Other hedge fund managers that have created separate vehicles to invest in private companies include Philippe Laffont’s New York–based Coatue Management and Lee Ainslie III’s Dallas-based Maverick Capital.

Meanwhile, Stephen Mandel Jr.’s Greenwich-based Lone Pine Capital, which does not generally invest in private companies, did make an exception late last year for Uber.

And, more recently, Tiger Management participated in a $17.6 million round of financing for New York’s Exosome Diagnostics, which develops and commercializes blood-based cancer diagnostics.

Ricky Sandler’s New York–based Eminence Capital, which is not part of the Tiger network, in July led a Series C funding round for Santa Monica, California–based Whipclip, an online and mobile application platform for the legal sharing of short video clips of live television and music videos.
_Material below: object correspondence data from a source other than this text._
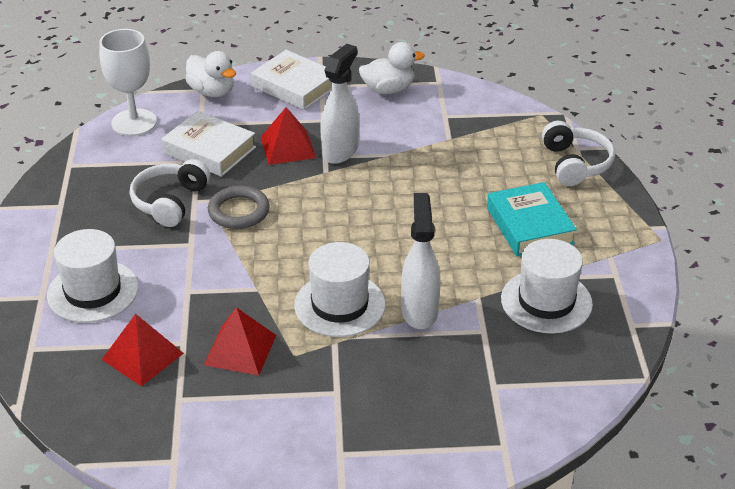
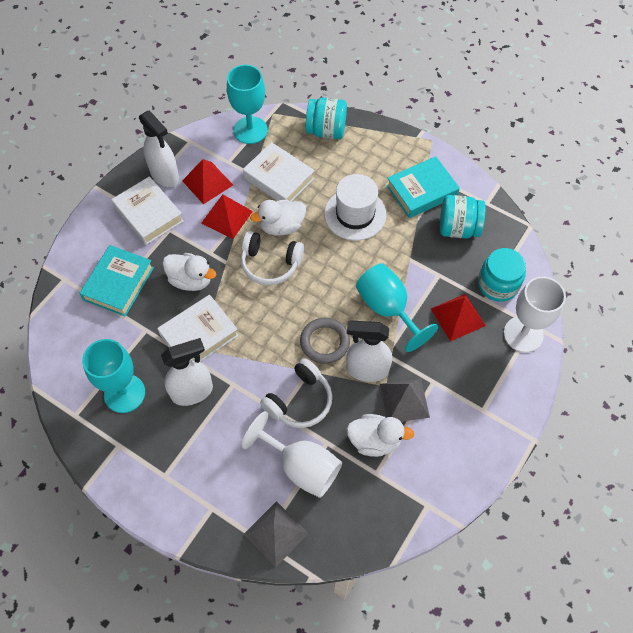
grey pyramid: 0 -> 2
turquoise book: 1 -> 2
turquoise goblet: 0 -> 3
turquoise jar: 0 -> 3
white book: 2 -> 3
white duck: 2 -> 3
white goblet: 1 -> 2
white hat: 3 -> 1
white spray bottle: 2 -> 3

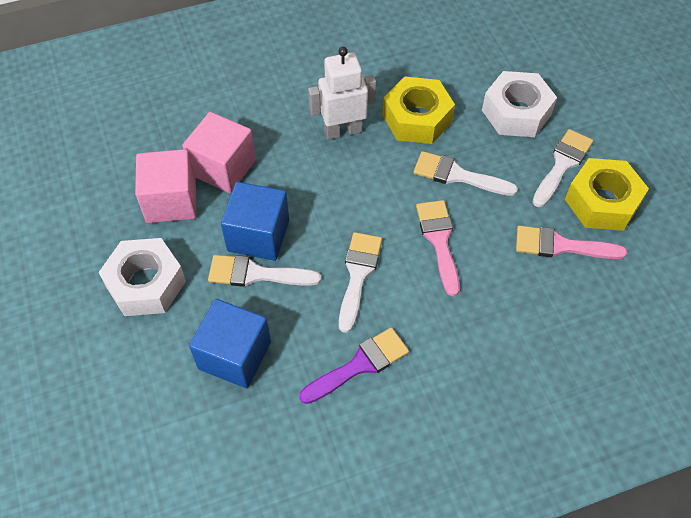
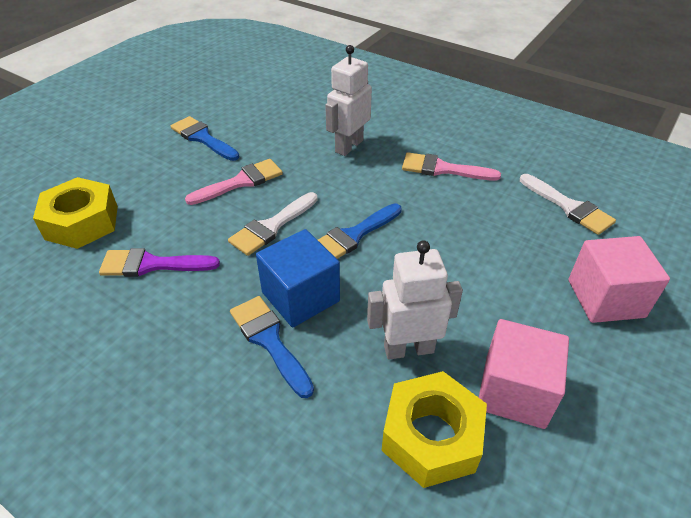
blue brush: 0 -> 3
blue cube: 2 -> 1
white brush: 4 -> 2
white nut: 2 -> 0
white robot: 1 -> 2

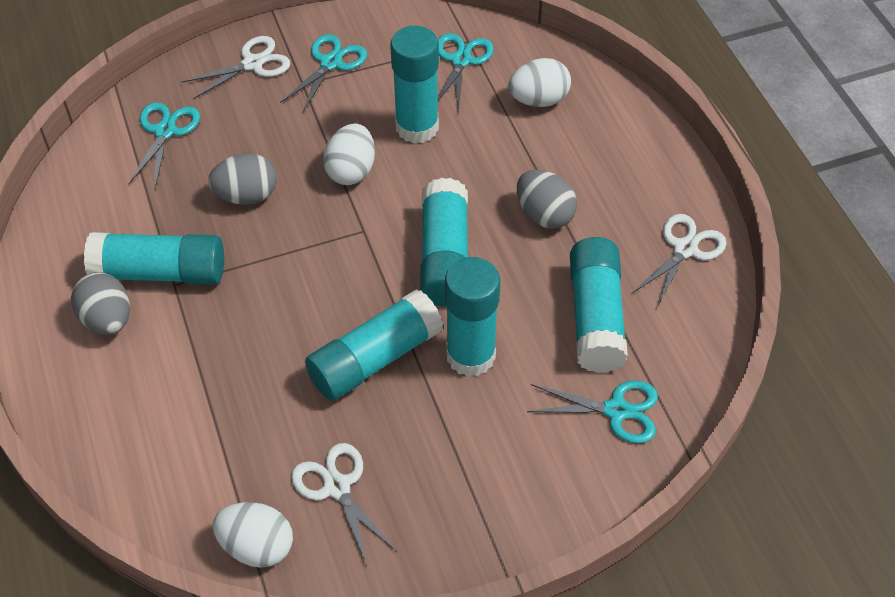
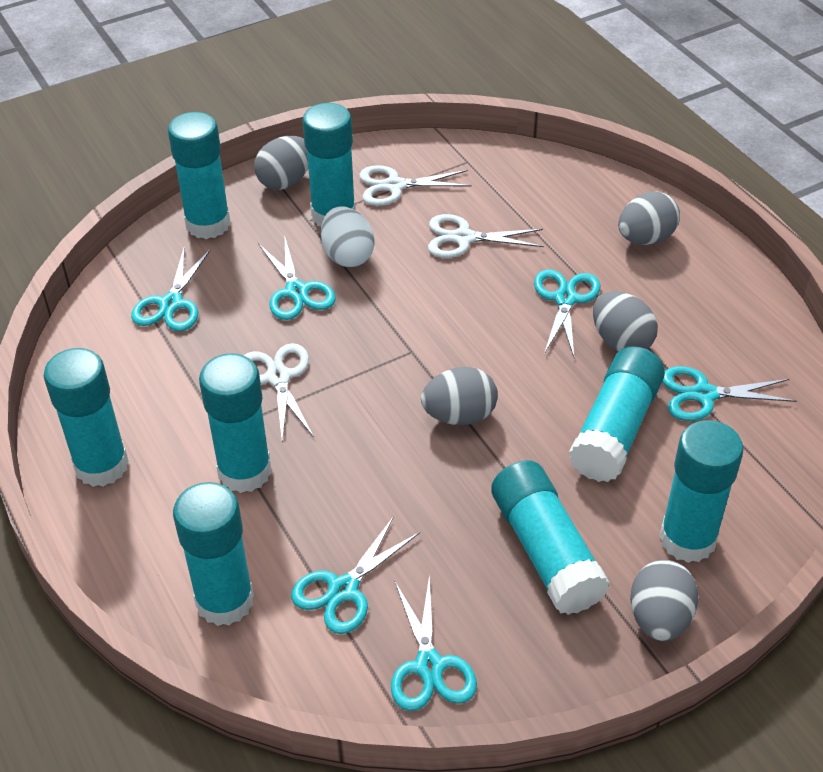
grey egg: 3 -> 5
turquoise glue stick: 6 -> 8
turquoise scissors: 4 -> 6
white egg: 3 -> 1

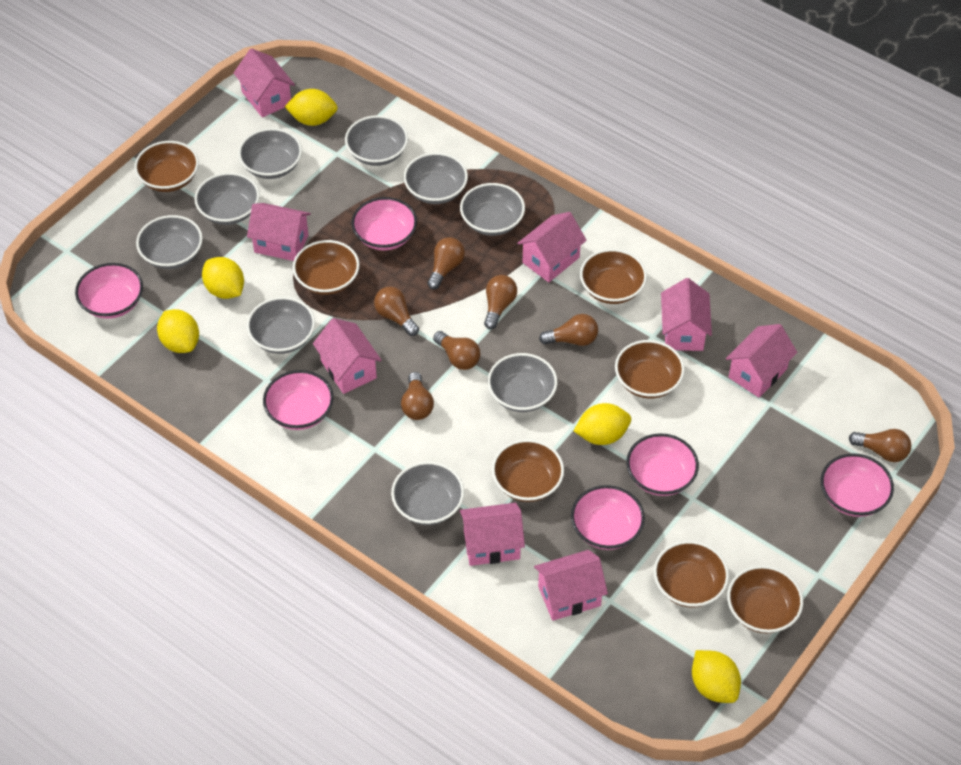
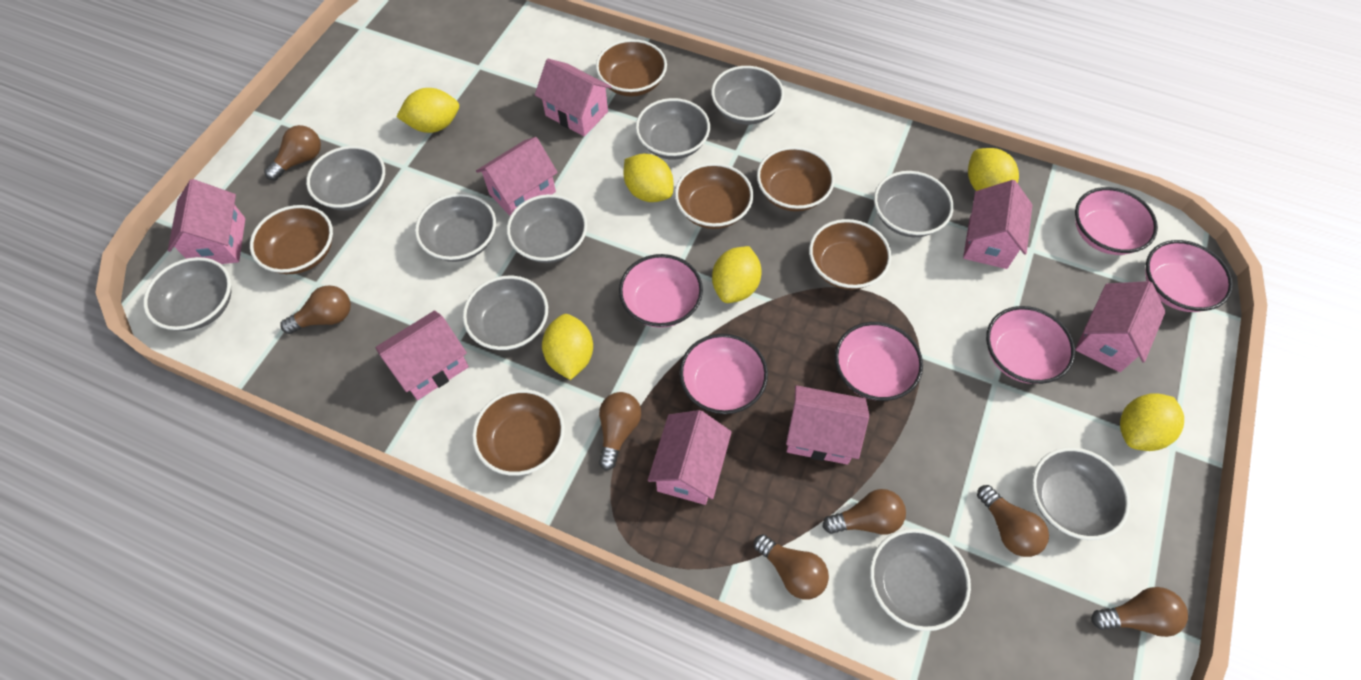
brown bowl: 7 -> 6
grey bowl: 9 -> 10
yellow lemon: 5 -> 6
Sandler told clients in a letter that researching and analyzing private companies, especially technology companies, “is an increasingly important part of staying on top of new trends and significant developments, whether for potential new investments or to monitor portfolio positions.”

He assured his investors, however, that this strategy would not become a big part of the firm. “To be clear, we do not expect investments in private companies to become a material part of our portfolio or a major focus of our research efforts over the near term,” Sandler wrote. “Generally, valuations of private companies in the technology world strike us as irrationally high, and we would expect our bar to remain very high in this area.”